Russia fills the visitor with very sober thoughts; and while one is there it is not just Russia that is preoccupying but the whole grisly history of the twentieth century. This week on the Post we are featuring Russian women writers, well, three Russian women writers plus Chekhov (an honorary woman like Forster) and Anna Karenina (a heroine who would have been a writer in another life). Putting Akhamtova and Mandelstam on the Post led to a re-reading of Clive James’s superb Cultural Amnesia. What an extraordinary and brilliant book (although it’s a shame he leaves out Virginia Woolf) full of arresting insights eg. he says about Evelyn Waugh that ‘nobody ever wrote a more unaffectedly elegant English’ and about Sophie Scholl: ‘If there can be any such thing as a perfect person beyond Jesus Christ and his immediate family, Sophie Scholl was it.’ Russia makes one think about resistance, freedom, all the important things. But we hope it is not going from the sublime to the ridiculous to point out that Clive James’s daughter Claerwen James designs the Persephone paper (it’s available from our shop and from Cambridge Imprint).
Certainly we don’t think the juxtaposition is ridiculous: the essence of Persephone Books, we believe, is that it comfortably encompasses the frivolous and the deep, next to each other.
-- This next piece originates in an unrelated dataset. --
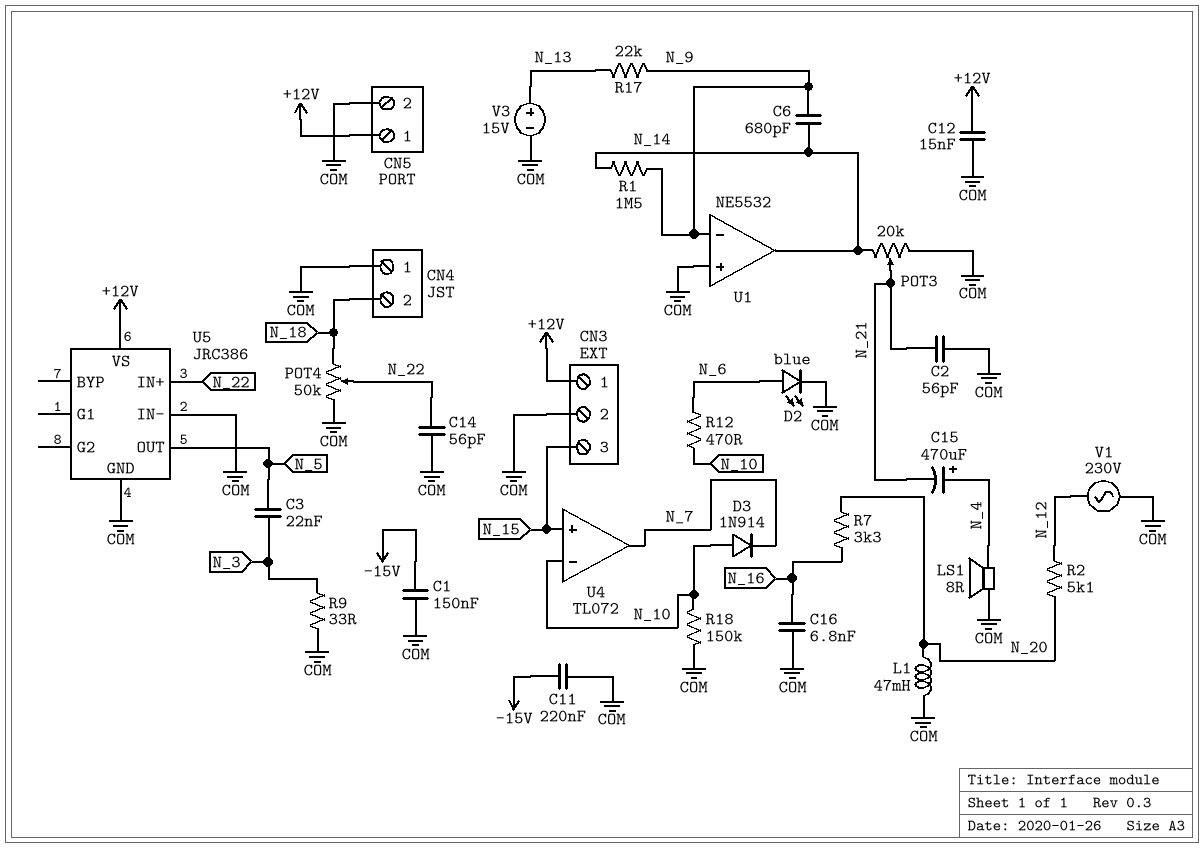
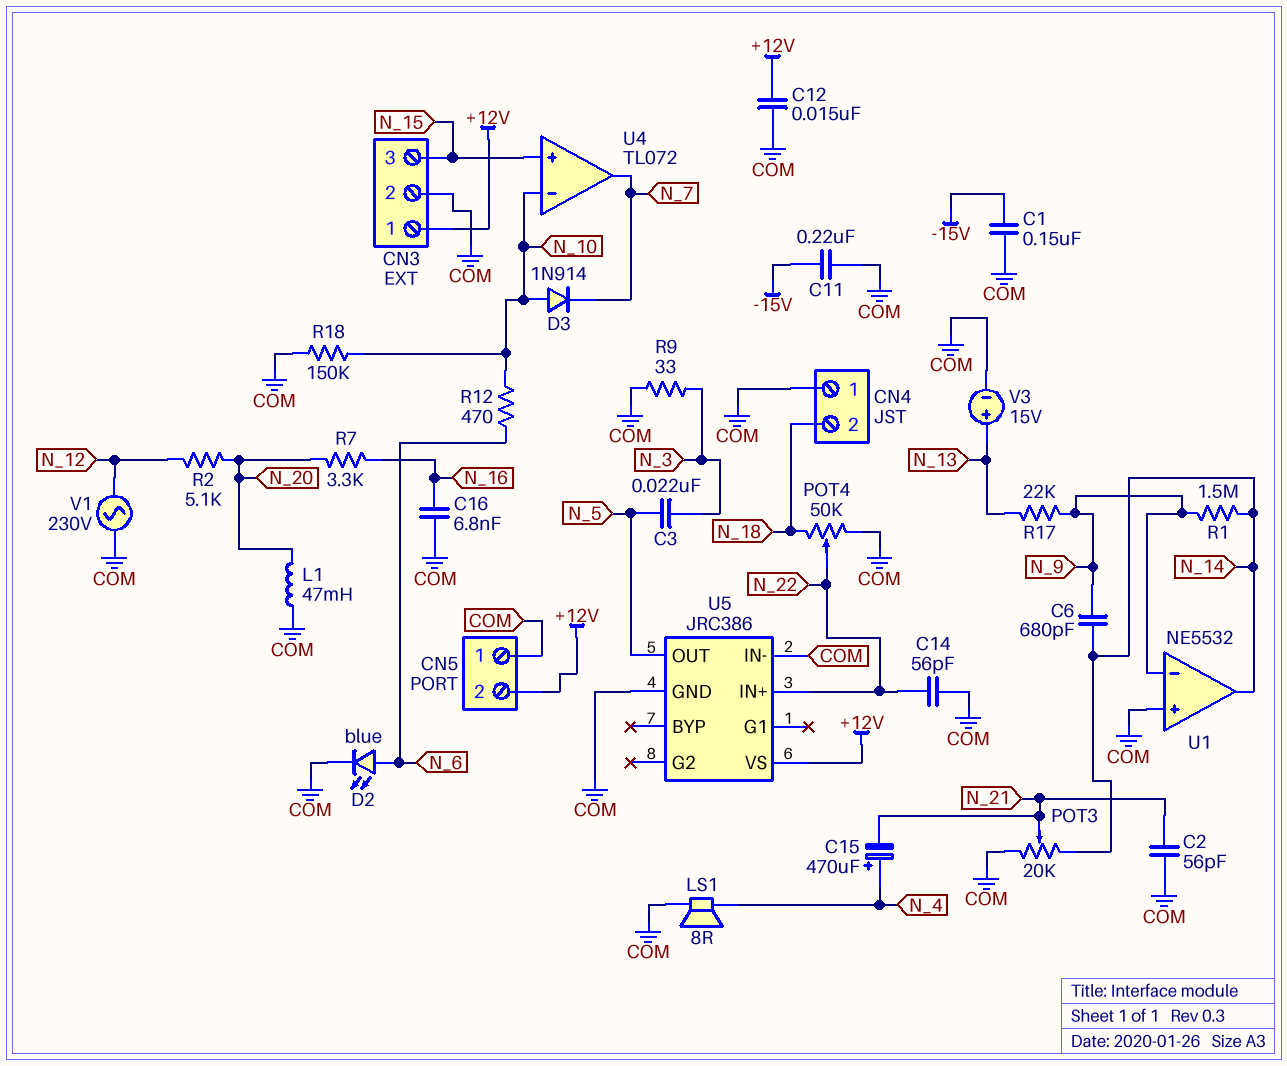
CN5 pin 1: +12V -> COM
CN5 pin 2: COM -> +12V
Sophie Scholl would have approved of the juxtaposition, just as Etty Hillesum would have been pleased to be on the shelf next to Miss Pettigrew Lives for a Day.
We saw many wonderful paintings in Russia but two were especially extraordinary, a Cézanne in St Petersburg and an Ilya Repin in Moscow. The Cézanne is called Girl at the Piano 1868
and the Repin is a famous 1880s painting (although Europeans will not be familiar with it) called Unexpected Visitors.
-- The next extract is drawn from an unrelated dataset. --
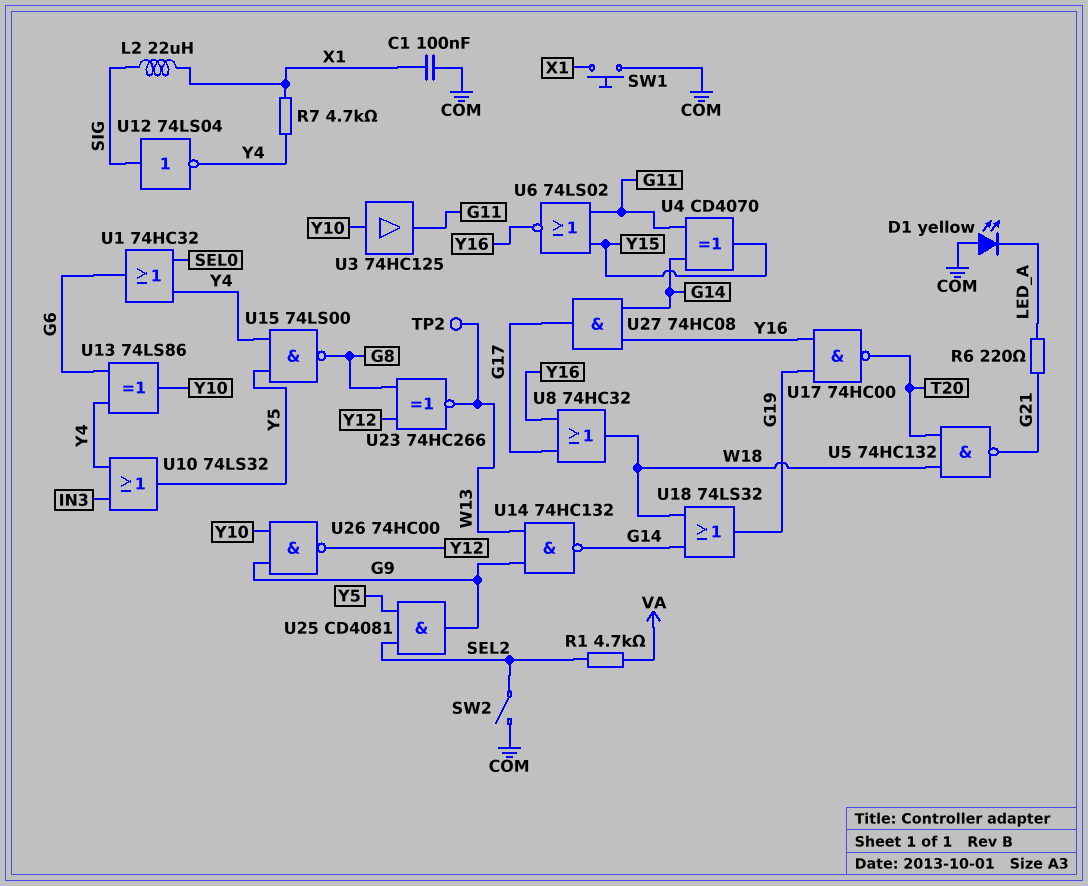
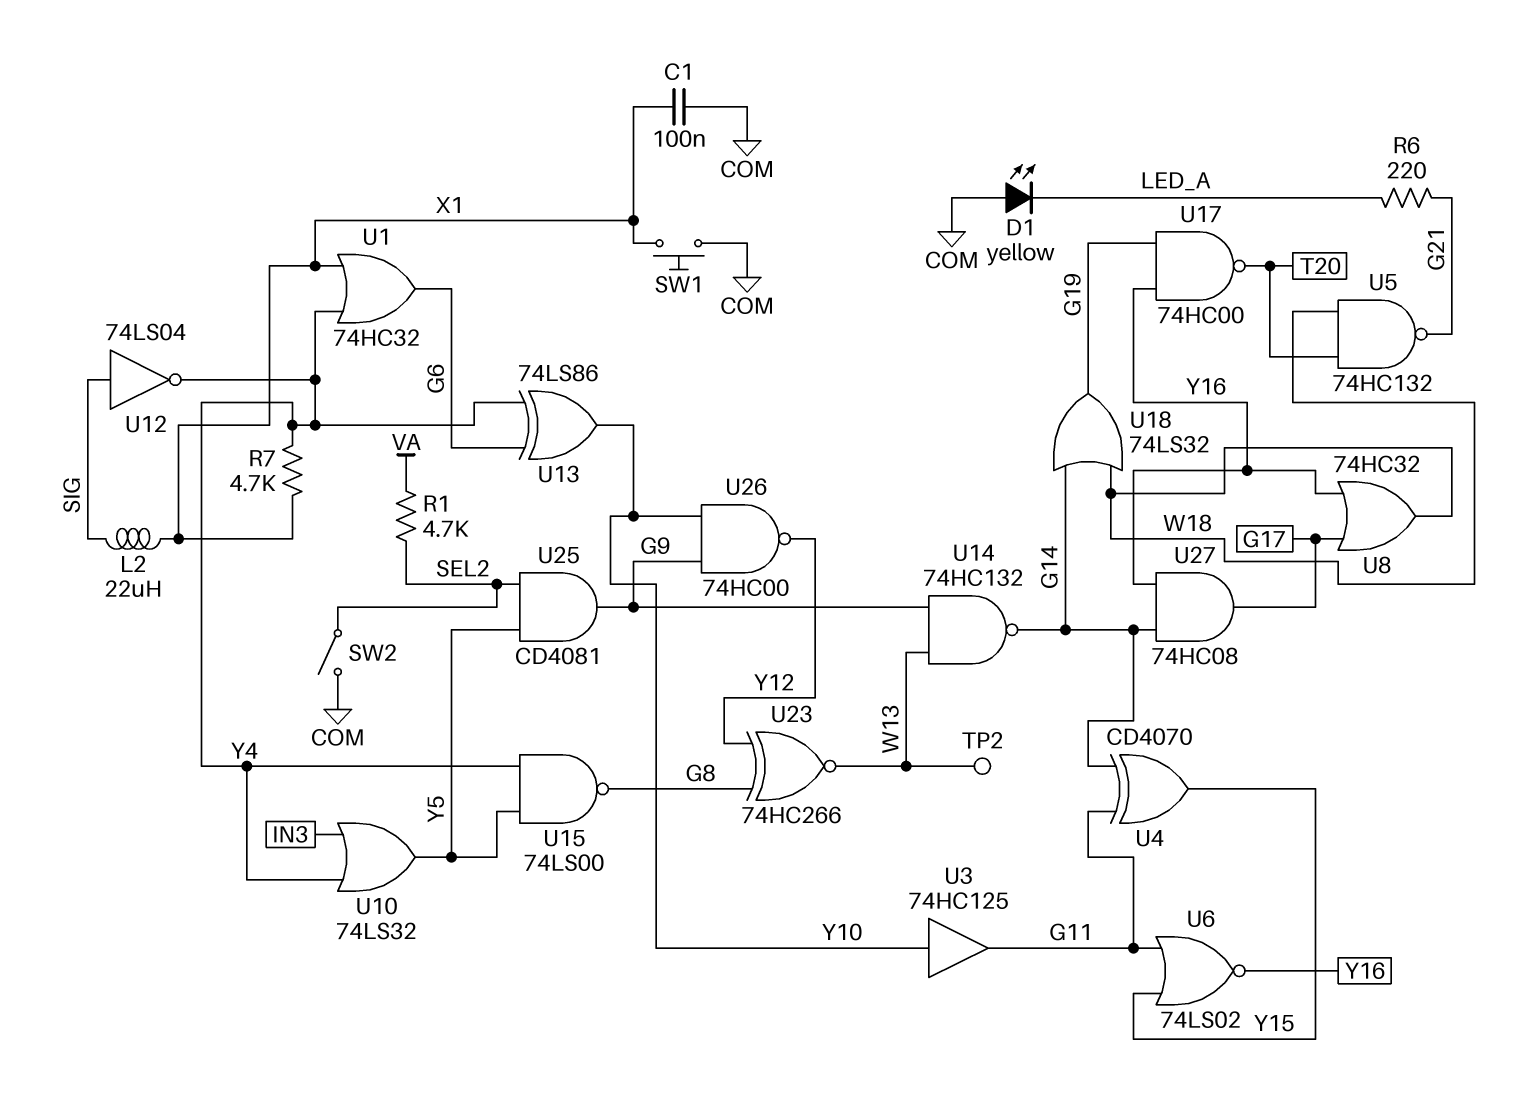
U1: OR 74HC32 (in SEL0, in Y4, out G6) -> OR 74HC32 (in X1, in Y4, out G6)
Just to tempt anyone who is thinking of a trip to Russia: here is a photograph of St Petersburg, and below it a picture of Anna Akhmatova’s kitchen.
There was a delightful article (‘The homespun appeal of cult publisher, Persephone Books’) about us on Slate.com here: When Lydia put it on Facebook a startling 11000 people were ‘reached’.
And we shall be staying up for the women’s football semi-final tonight: it’s a great moment for women.